Today, New England colleges are home to some esteemed art museums. Collections span ancient times to the present day, representing the world's most celebrated artists from Greek and Roman sculptors, Asian printmakers, and Renaissance masters to Impressionist icons, early American painters, and contemporary innovators. The appeal of the exhibits extends far beyond campus limits, beckoning art lovers from all over, and in many cases, the buildings that house the collections are exceptional themselves. A few notables:
The nation's first university art museum, the Yale University Art Gallery in New Haven, is also among the most prestigious with a collection of more that 185,000 objects that dates from ancient times to the present day and represents civilizations worldwide. The gallery was founded in 1832 after John Trumbull, an American history painter and portraitist, donated 100 works to the school. He also designed a Neoclassical building for the display: The north gallery was devoted to his paintings, while the south gallery displayed works by other artists. Within 30 years, the museum's holdings had outgrown the Trumbull Gal lery and were housed in several locations around campus.

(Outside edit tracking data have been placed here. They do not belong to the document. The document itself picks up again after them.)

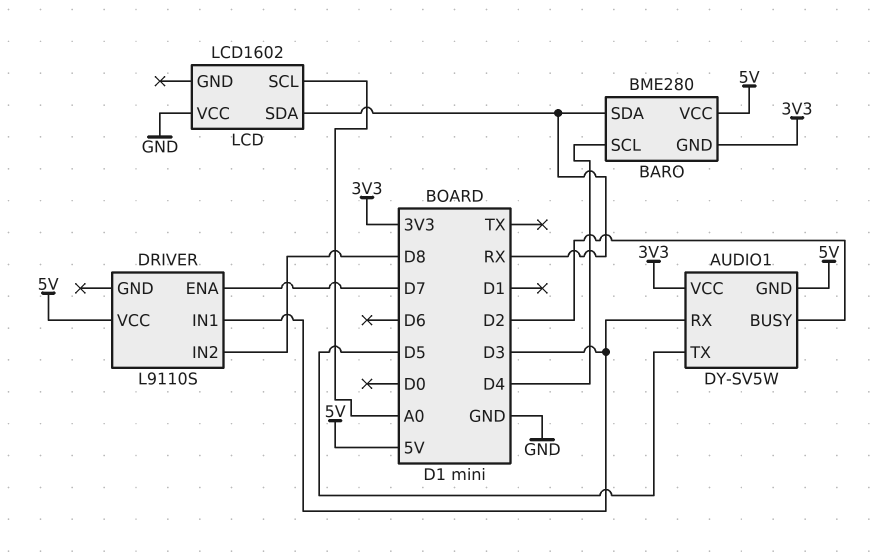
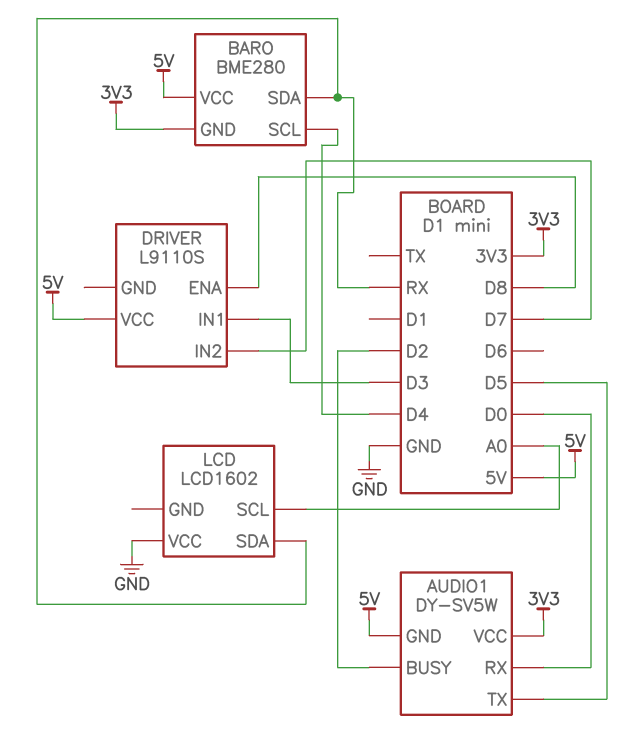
AUDIO1 pin RX: D3 -> D0
DRIVER pin ENA: D7 -> D8
DRIVER pin IN2: D8 -> D7

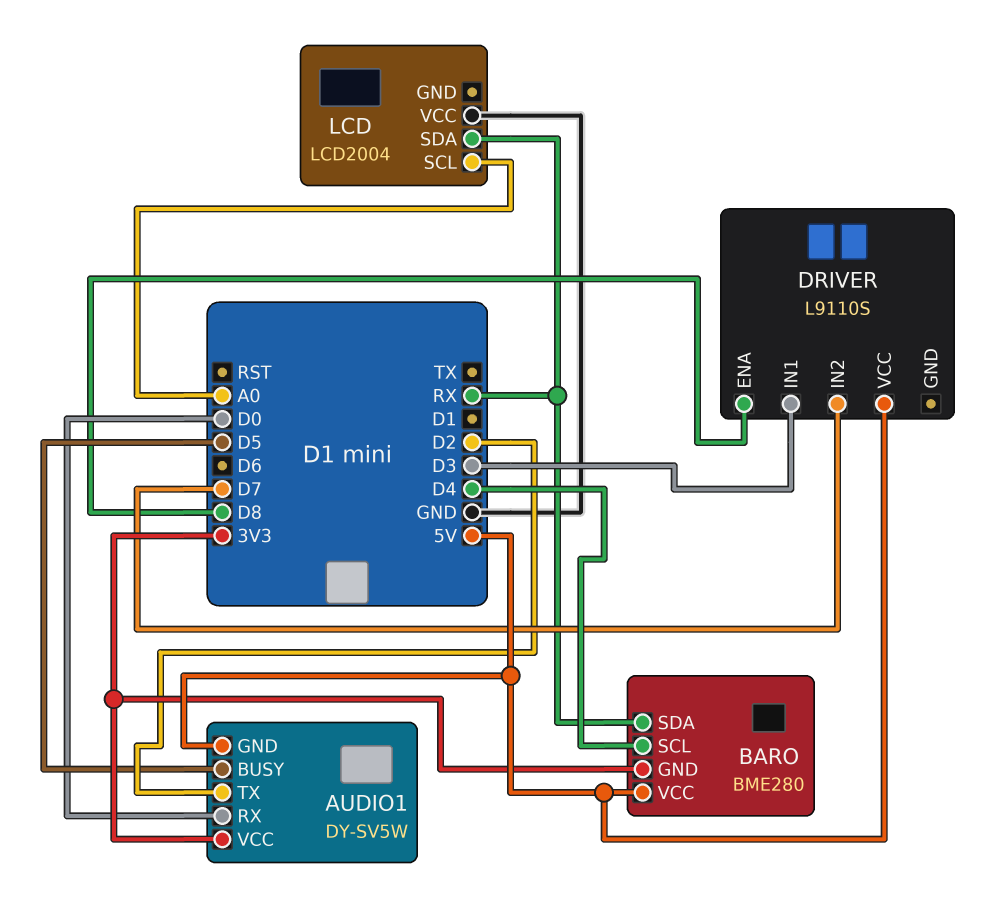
AUDIO1 pin BUSY: D2 -> D5
AUDIO1 pin TX: D5 -> D2
LCD: LCD1602 -> LCD2004

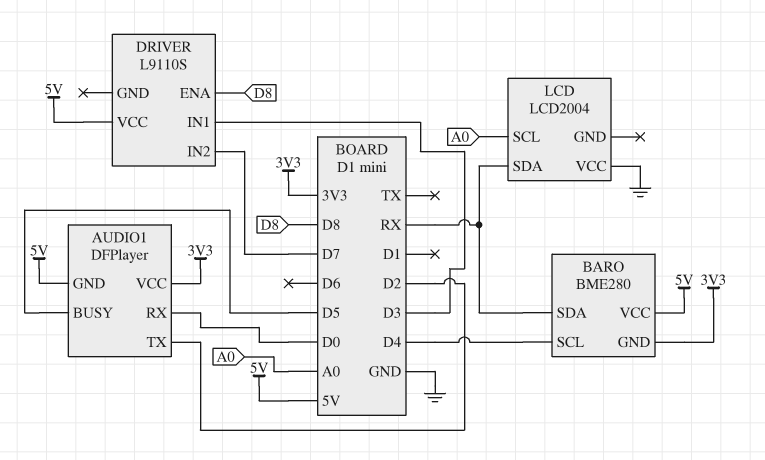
AUDIO1: DY-SV5W -> DFPlayer

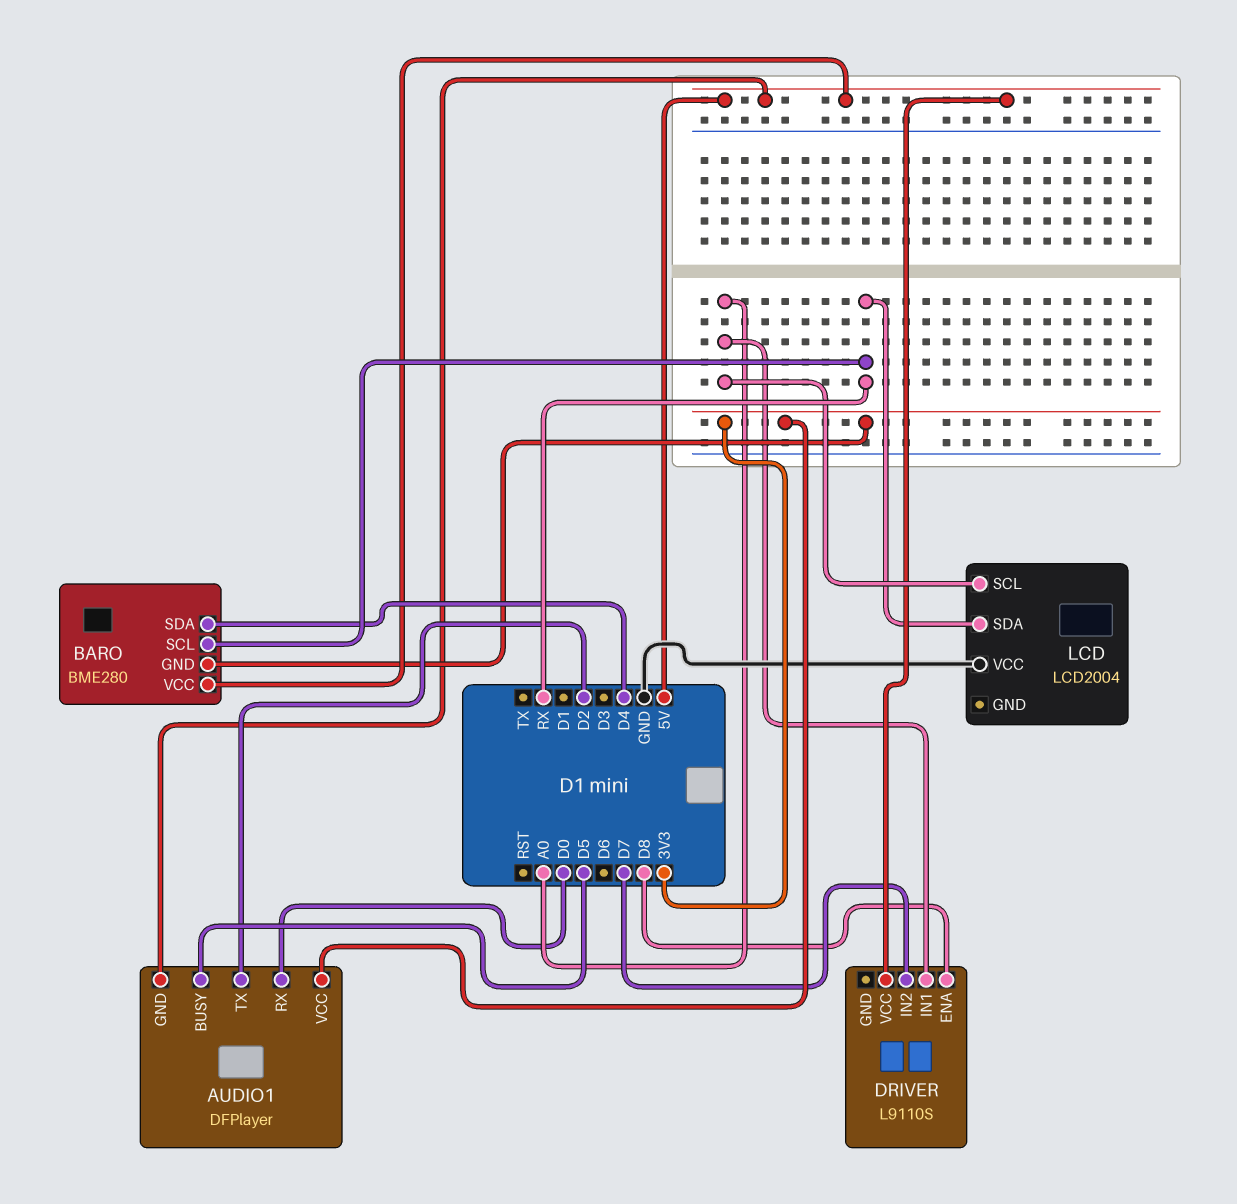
BARO pin SCL: D4 -> RX
BARO pin SDA: RX -> D4
DRIVER pin IN1: D3 -> A0

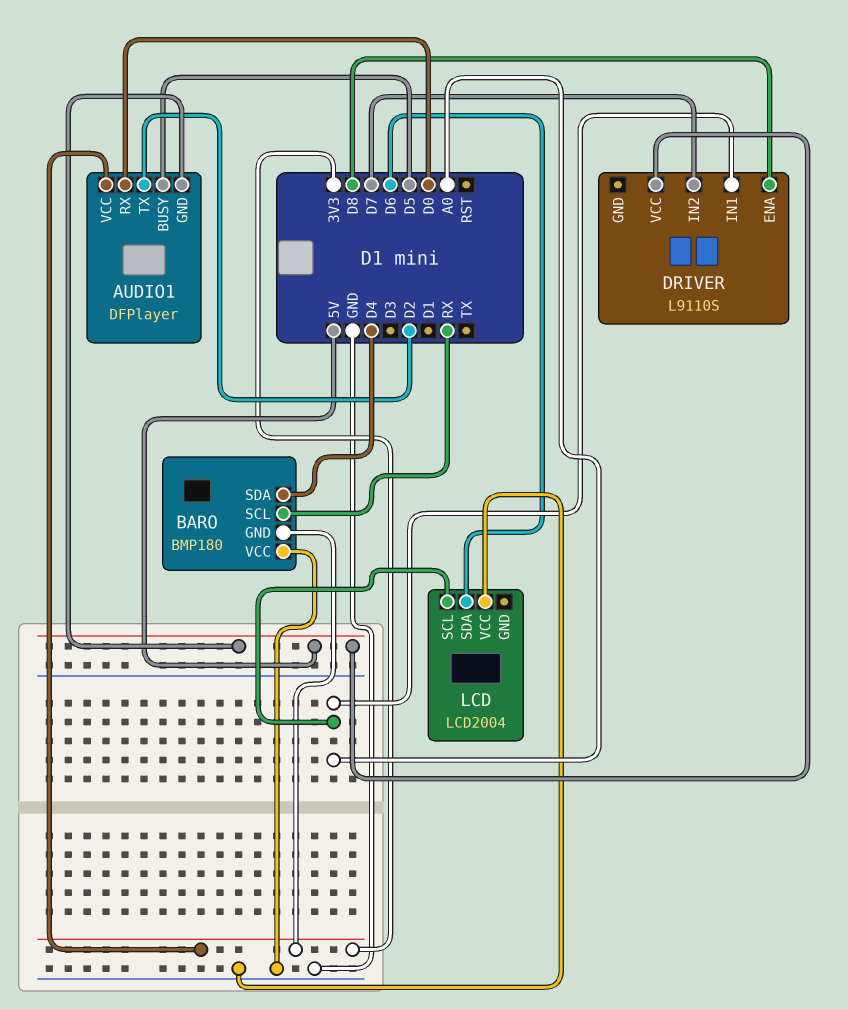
BARO: BME280 -> BMP180
BARO pin VCC: 5V -> GND
LCD pin SDA: RX -> D6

By the late 1920s, noted architect Egerton Swartwout designed a building to unite Yale's burgeoning collection. Inspired by Trecentro Italian architecture, Swartwout worked to ensure the building harmonized with the neo-Gothic style then favored throughout the campus. In time, the gallery's expanding collection and activities required even more space, and a second building, in a radically different style, was commissioned. Designed in 1953 by modernist pioneer Louis Kahn, the building, which stresses materials and surfaces - bold geometric forms, crisp lines, and sensitive use of light - was his first significant commission.
Kahn's masterpiece represented a departure for US museum architecture, and in its early years, visitors came as much to see the fascinating structure as the collections within. Made of brick, concrete, glass, and steel, the building's distinct features include a five-story glass wall and tetrahedral ceilings, fashioned of poured concrete and configured to form three-dimensional matrices of interlocking triangles.